Is there any other node based shader editor out there besides UDK ?
As for a 'unique' stand-alone node shader creator, nope, there isn't one, and I'm honestly surprised.
That is interesting to hear that there aren't more node based editors about. Especially as something like UDK works so well with it. It would be great for Marmoset to get a node based editor as it just seems to make everything more flexible. Maybe I could use this as my long term goal, make an Uber stand alone node editor.
Well a man can dream!
Oh and if anyone uses twitter, I would be grateful if people with hlsl knowledge gave me a follow. @JackyBoyII Just so I can ask little questions without having to create a forum post
Get it here! https://dl.dropbox.com/u/8510078/userDefineLang_DrewsHLSL.xml
Also I am quite proud, I managed to figure out why 0x003 wasn't working! it was in the Vertex part, v2f:
Originally it was
Out.position = mul(WorldViewProjection, In.position);
Out.worldNormal = mul(WorldInverseTranspose, In.normal);
But needed to be:
Out.position = mul(In.position, WorldViewProjection);
Out.worldNormal = mul(In.normal, WorldInverseTranspose);
Why would the multiply need to be in a certain order to work? (my simple understanding of multiplication being "4*6 = 6*4 )

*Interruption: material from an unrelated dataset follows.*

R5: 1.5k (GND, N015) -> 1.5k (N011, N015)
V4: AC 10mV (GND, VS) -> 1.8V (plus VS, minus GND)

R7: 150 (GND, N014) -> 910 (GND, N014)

multiplying a vector by a matrix, returns a vector.
I'm not sure what (matrix * vector) is but multiplying two matrices of different sizes gives you different results depending on the order.

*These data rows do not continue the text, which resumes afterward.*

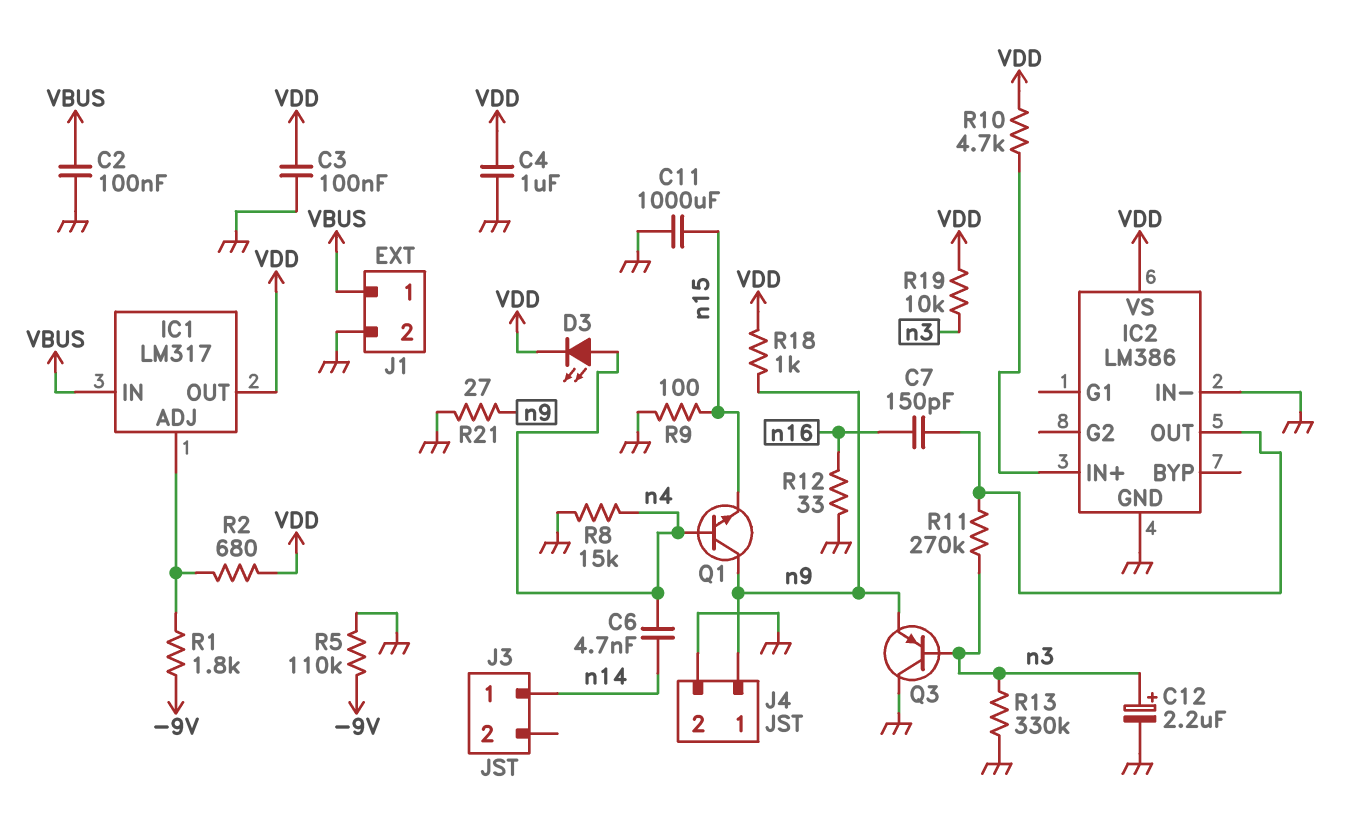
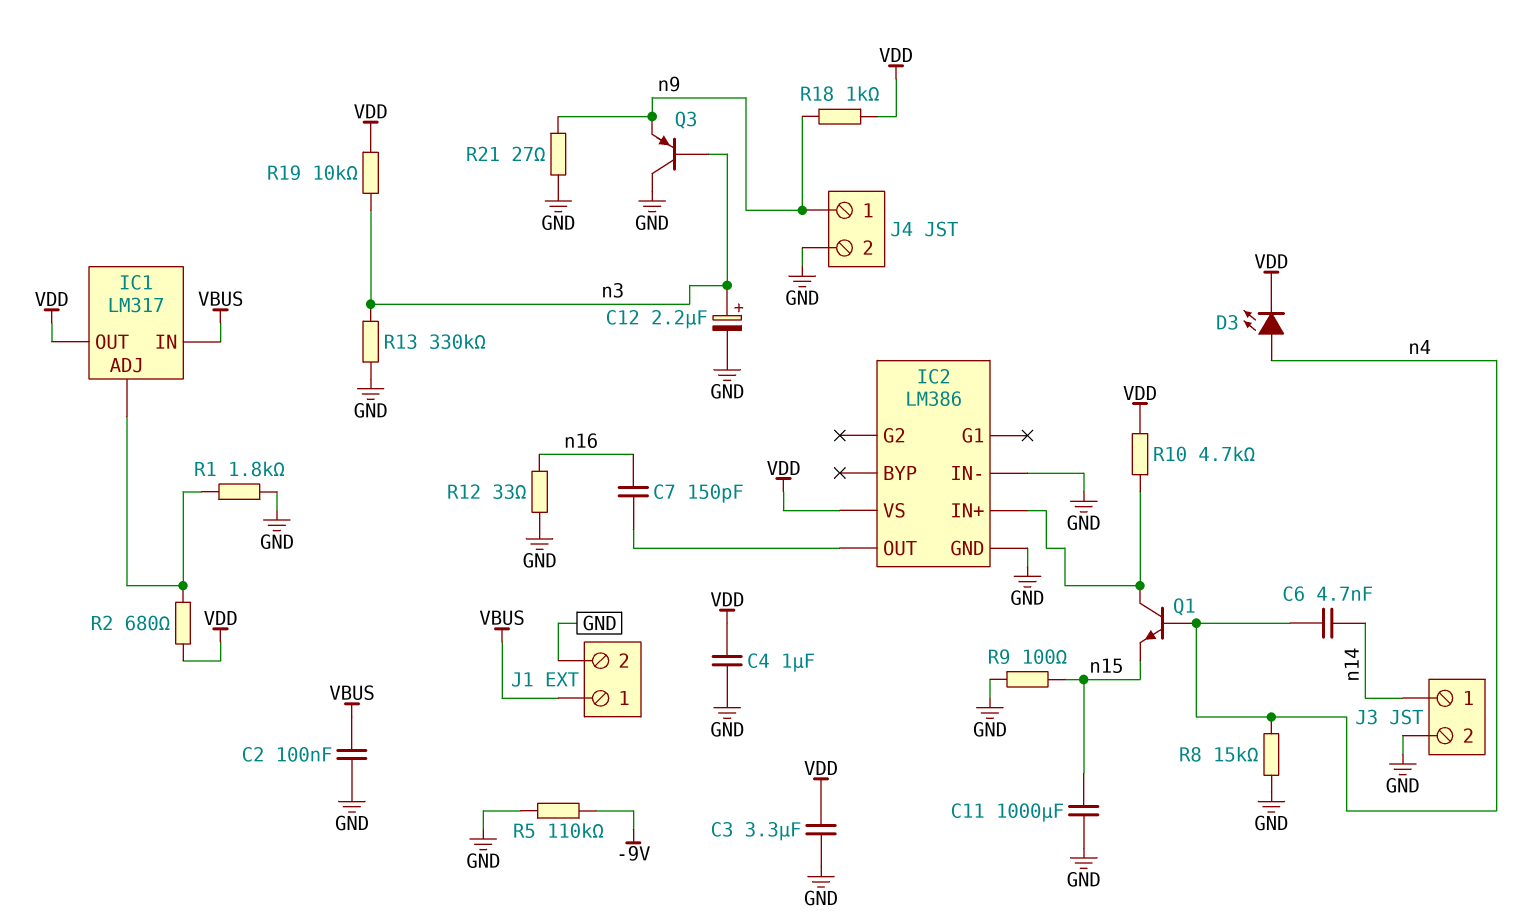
C3: 100nF (GND, VDD) -> 3.3uF (GND, VDD)
J3 pin 2: none -> GND
Q1: NPN (B n4, C n9, E n15) -> NPN (B n4, C IC2/IN+, E n15)
R1: 1.8k (-9V, IC1/ADJ) -> 1.8k (GND, IC1/ADJ)
R11: 270k (IC2/OUT, n3) -> none

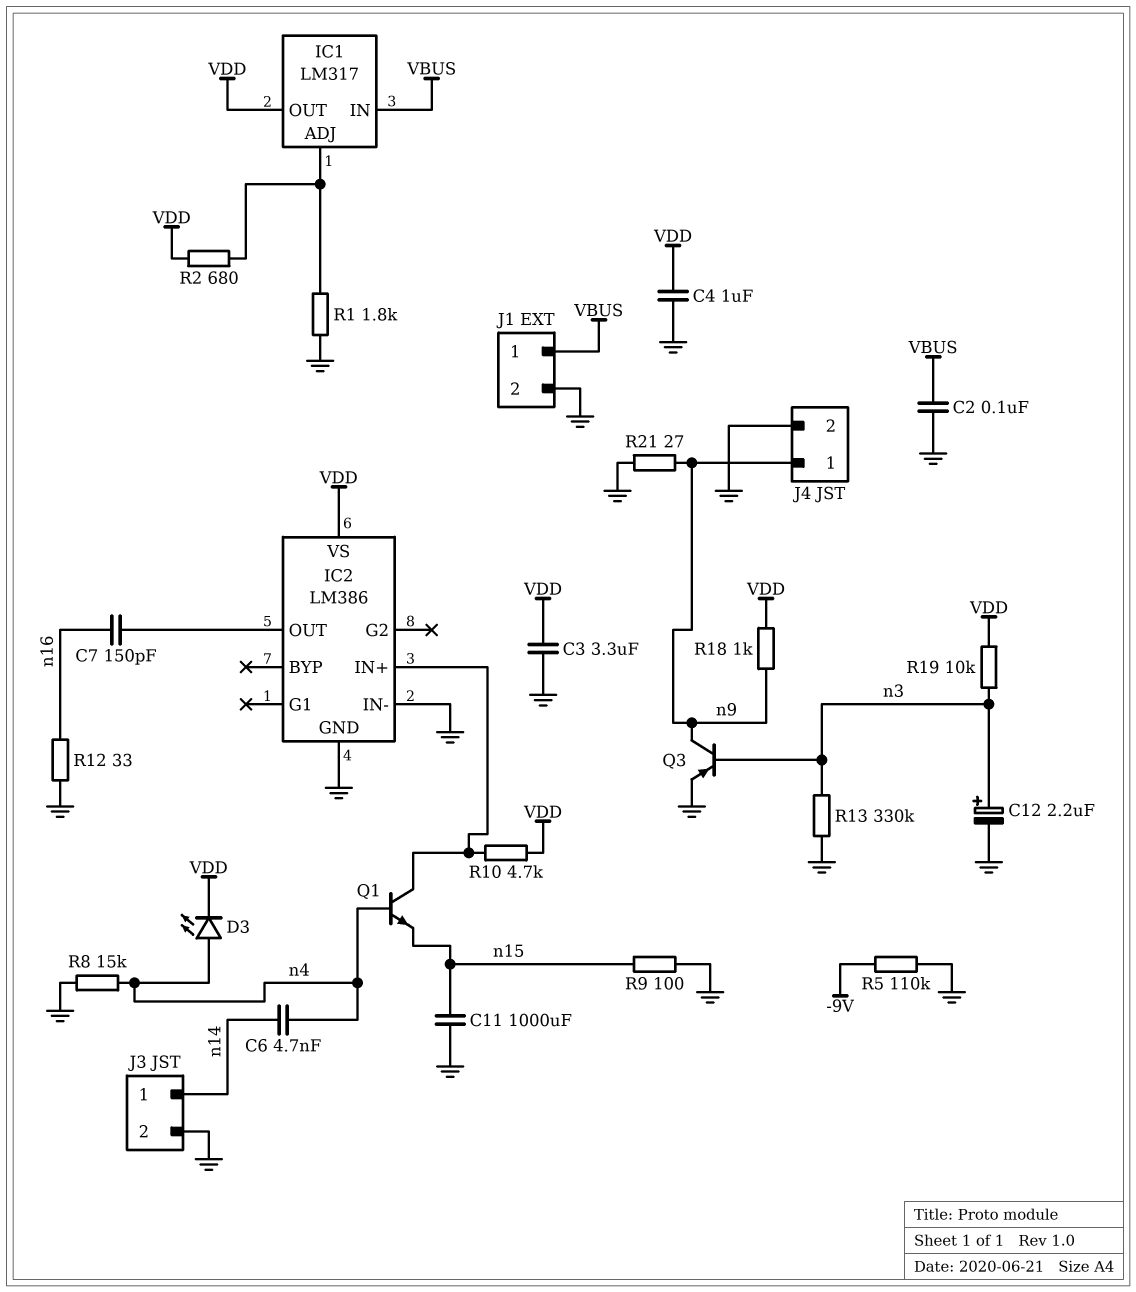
Q3: PNP (B n3, C GND, E n9) -> PNP (B n3, C n9, E GND)

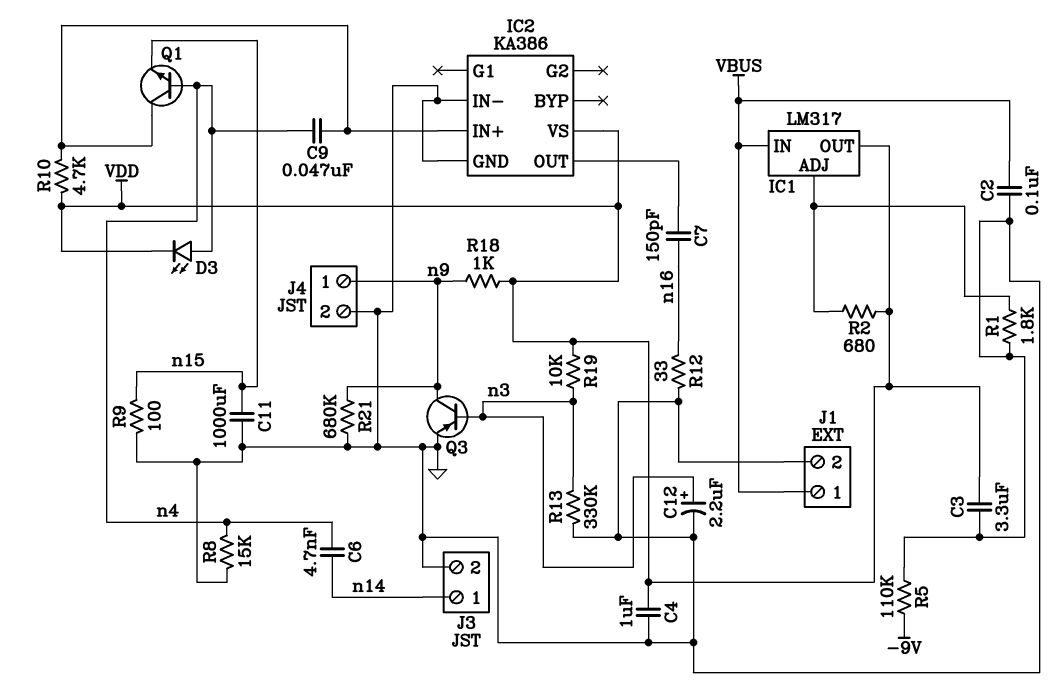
C9: none -> 47nF (IC2/IN+, n4)
IC2: LM386 -> KA386
R21: 27 (GND, n9) -> 680k (GND, n9)

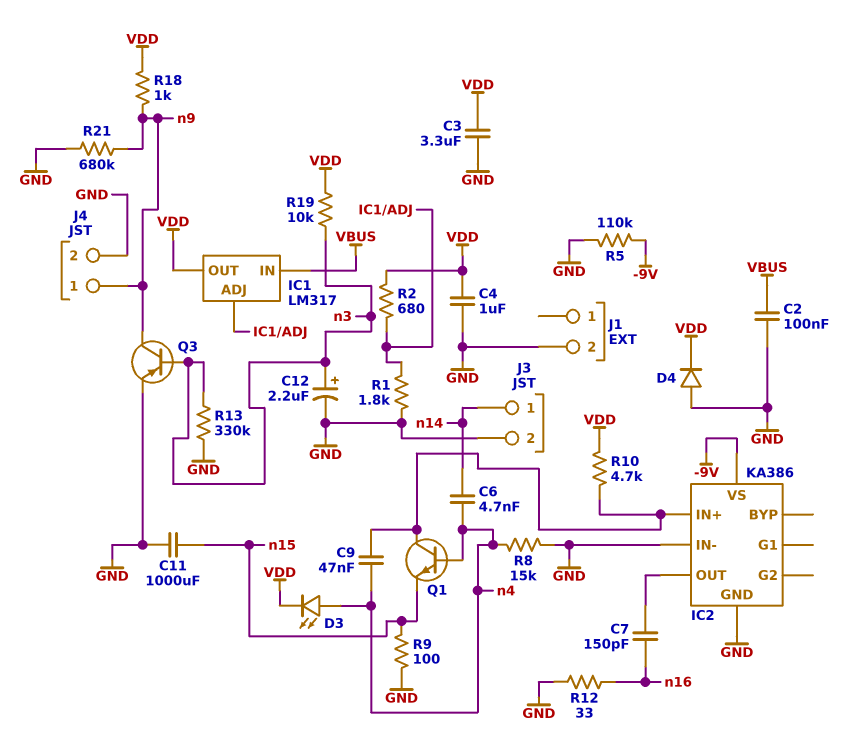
D4: none -> diode (A GND, K VDD)
IC2 pin VS: VDD -> -9V
J1 pin 1: VBUS -> none

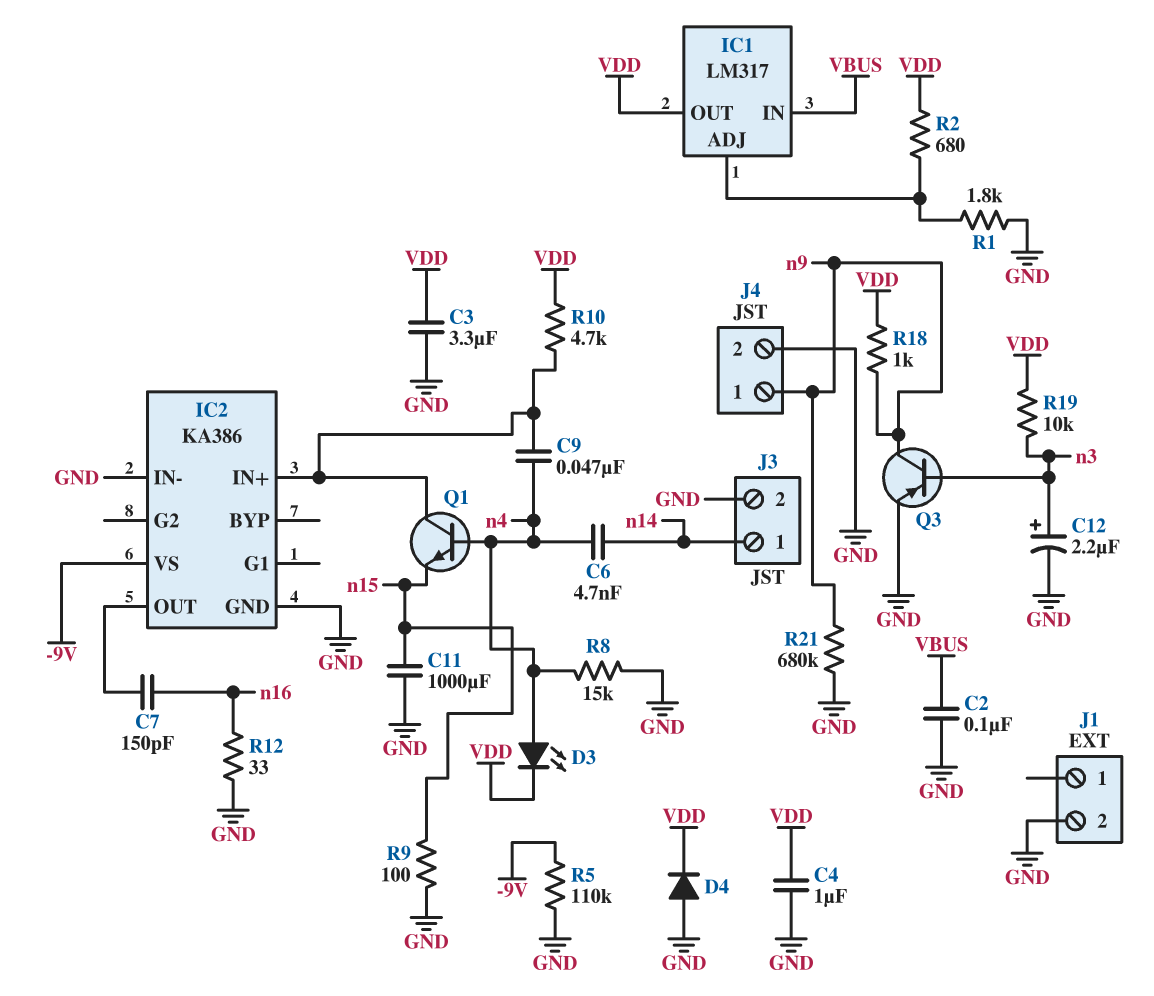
R13: 330k (GND, n3) -> none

This 'simply' has to do with the matrix order. The majority of engines use "Column Major" Packing/Ordering by default. If they don't it could be a programmers mistake or preference, or compiler... It's like this in HLSL and GLSL.
This means you would do mul(Vector, Matrix); or in GLSL (Vector * Matrix)
For Maya it would be Row-Major, so the opposite by default... You can choose to compile with DXSAS, which I believe likes Column-Major.
Hope this helps! ( and isn't confusing )
Some more info: http://en.wikipedia.org/wiki/Row-major_order#Column-major_order
edit: This is very important when you transform position of a vertex to homogeneous space. ( the semantic "POSITION" ).
Learning a bunch more of the basics atm so as I move on in tutorials I should be able to take it in a lot easier, then as Xoliul suggested, I will be able to follow a tutorial but not have to copy exactly.
just load the shader manually and everything works fine :-) (for max 2012 64bit)
I currently want to do a simple cubemapping shader with shaderFx, but somehow it looks not the same way I was expecting it to look like (as in Xoliul's shader): Mine looks curved?
Just some general information: that shaderFX download on page1 doesn't seems to be
the free version, its a trial. Now it wants a key or it closes itself.
Where I can get this free license key, I haven't found anything in the readme file ?
I figured out a solution to my alpha sorting problem, it was application based and in Maya I couldn't think how to change the draw order (or more specifically the sort priority). But I found that you can change the Depth Bias in the technique.
Using:
DephBias = 0.0f;
This needs Z testing and Z writing enabled to work, but it is the solution to the problem in Maya. I could find any Maya overrides.
@The Flying Monk
I also didn't realise the exact reason why the mul() function needed to be a certain way around, Thanks!
I found some more information on it over at the HLSL MSDN page http://msdn.microsoft.com/en-gb/library/windows/desktop/bb509628(v=vs.85).aspx
@NBLM
Did you manage to find a solution to your reflection problem, I would have agreed with equil's comment about the vector being in the wrong coordinate space,
'object->world' or at least something very similar.
and JackyBoy, how you getting on with Shaders???
I stopped just following tutorials and have been learning more about the syntax and what stuff is doing. For example I didn't know what the "In" (or Out) part of everything meant. As a beginner I didn't realise that it was something called In that you had named, I thought it was a special function to put something "In" something. A lot of tutorials don't seem to explain this stuff.
I will update soon with more interesting pictures!